Friday, March 1, 2013

#62 - "Lord of the Rings" by J.R.R. Tolkien

It's finally over. What has been the marathon of reading through this list is complete, after a little over five months; I have read all 1,349 pages of The Lord of the Rings. There are many reasons why it took me so long to read this book. I wasn't really that interested in it to begin with, which makes for a long 1,349 pages. And, it was 1,349 pages! I guess there are two reasons why it took me so long to read this book.

I can understand why The Lord of the Rings is one of the most popular books of all time. It had adventure, action, war, and magic. But it reminds me too much of a blockbuster action movie, which keeps the audience entertained, without really providing any substance. While I didn't find this book very entertaining, I can see how others do, but I fail to see how it found its way onto a list of 100 All Time novels.

As one who thinks great characters are what makes a book great, Lord of the Rings was a huge disappointment. All the characters, without exception, could be described as two-dimensional at best. They seem to lack the emotional complexity normally found in intelligent beings, and instead seem more like characters from a fairy tale, where everybody is either 100% Good or 100% Evil. Despite having 1,349 pages with which to work, most of the characters' back stories are never really explored, save the odd one paragraph anecdote about a past incident. And nor do they ever really change despite their journey and experiences. I found each character to be so vague, I was never able to develop any sympathy or attachment to any of them.

That there wasn't really any story behind most of the characters was only part of the problem however. With a couple of different plot lines unfolding in the third book, there would be times that I wouldn't read of Frodo or Mary for nearly a hundred pages. It would be so long that I would have trouble remembering what had happened to them or where they were. Any attachment I had been developing was long gone, as I found myself flipping back dozens and dozens of pages, trying to refresh myself on what had happened so long ago.

My next beef with this book was the plot. Sure, as I mentioned above, there was magic, there was war, there was adventure, and there's nothing wrong with those things. But the story was just too formulaic for my tastes. Everything always seemed to reach the only possible conclusion, and any hardships the main players did face (which was usually that they hadn't eaten for twenty minutes), was the briefest of problems, resolved almost immediately, allowing them to continue on their way to a predictable outcome.

Formulaic stories aren't necessarily a bad thing though, as often the fun is in getting to the inevitable conclusion. We never think for a minute that T-1000 is going to actually kill John Connor, but Lord of the Rings doesn't have the fun bits in between. Tolkien would describe Frodo et al walking through the forest for forty pages, then Sam complaining about being hungry for another ten, and then them taking turns sleeping for another fifteen. But a confrontation with a foe would be cut down to one page. It was as if every time I was about to take some interest in what was happening, I was returned to a discussion about lembas, or the lack there of.

When there was an opportunity for a creative plot twist, it either wasn't taken, or it was recanted almost immediately. Gandalf's dead? Surprising and interesting.
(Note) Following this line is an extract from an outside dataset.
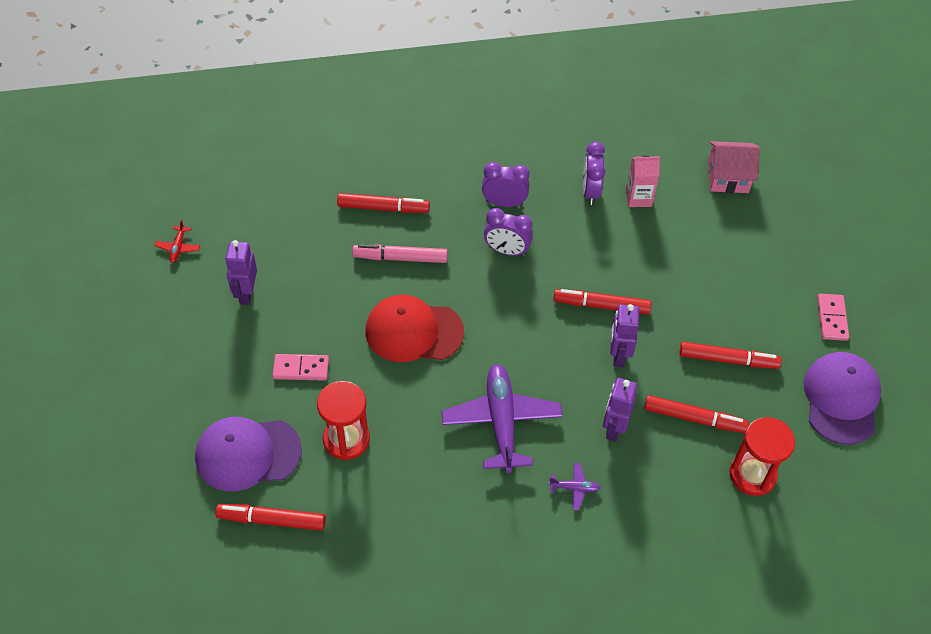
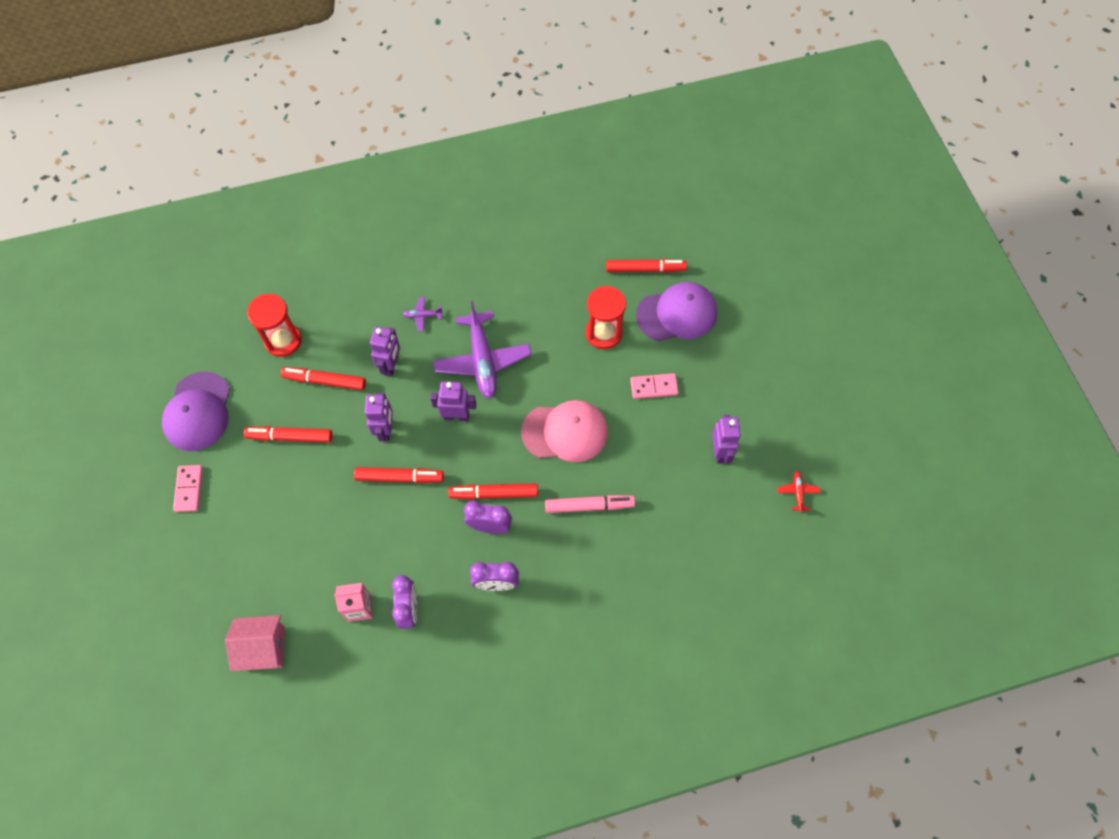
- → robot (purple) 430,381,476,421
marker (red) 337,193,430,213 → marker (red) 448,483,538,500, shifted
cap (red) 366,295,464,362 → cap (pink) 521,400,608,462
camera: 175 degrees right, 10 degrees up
The characters mourn for a bit before continuing on their journey. At this point in the book I was more interested than ever (and as it turns out ever would be), as the characters had been confronted with real adversity. There was a change in the way they interacted with each other and a change in the general mood or tone of the book. But alas, a few pages later it turns out he was brought back to life and everything is fine. It really destroys any fears one might have about a main character in a deadly situation, knowing they can be brought back to life at any time.

It was even worse when Frodo dies, leaving Sam heart broken and scared. Despite the Gandalf experience, I was quite intrigued by the development. Of course the next page we learn that he was actually only unconscious. What a relief, everything was going to be okay! I might as well have read that the previous few pages had only been a dream and Frodo had never really died.

I suppose that I'm maybe being too critical of this book, but after having invested so much of my time into it, I feel I deserve to be so. Too many things weren't explained or poorly explained, and too many unnecessary things were explained. And because I stand by my feelings of over a month ago that novels shouldn't require 600 pages of appendices, maps, and charts, to explain central plot points and character backgrounds, I now consider myself done with Lord of the Rings, forever.

Unless I watch the movies, which I am now less inclined to do, than ever.


  1. I think this is a case where the movie is infinitely better than the book. You should give it a try. The platform works because it requires the material to be compacted down.

    My pet peeve with the books? All the songs. too long. too many.

  2. Soooo many songs...! I'm starting to think you're right, about the movies being better. Not only have I heard this from so many people, but I've also heard it from people who really enjoyed the books. And they point out exactly as you did, the movies trim the fat, so to speak.

    I suppose I'll take a look at them. But in winter, when the weather is more appropriate to watching movies!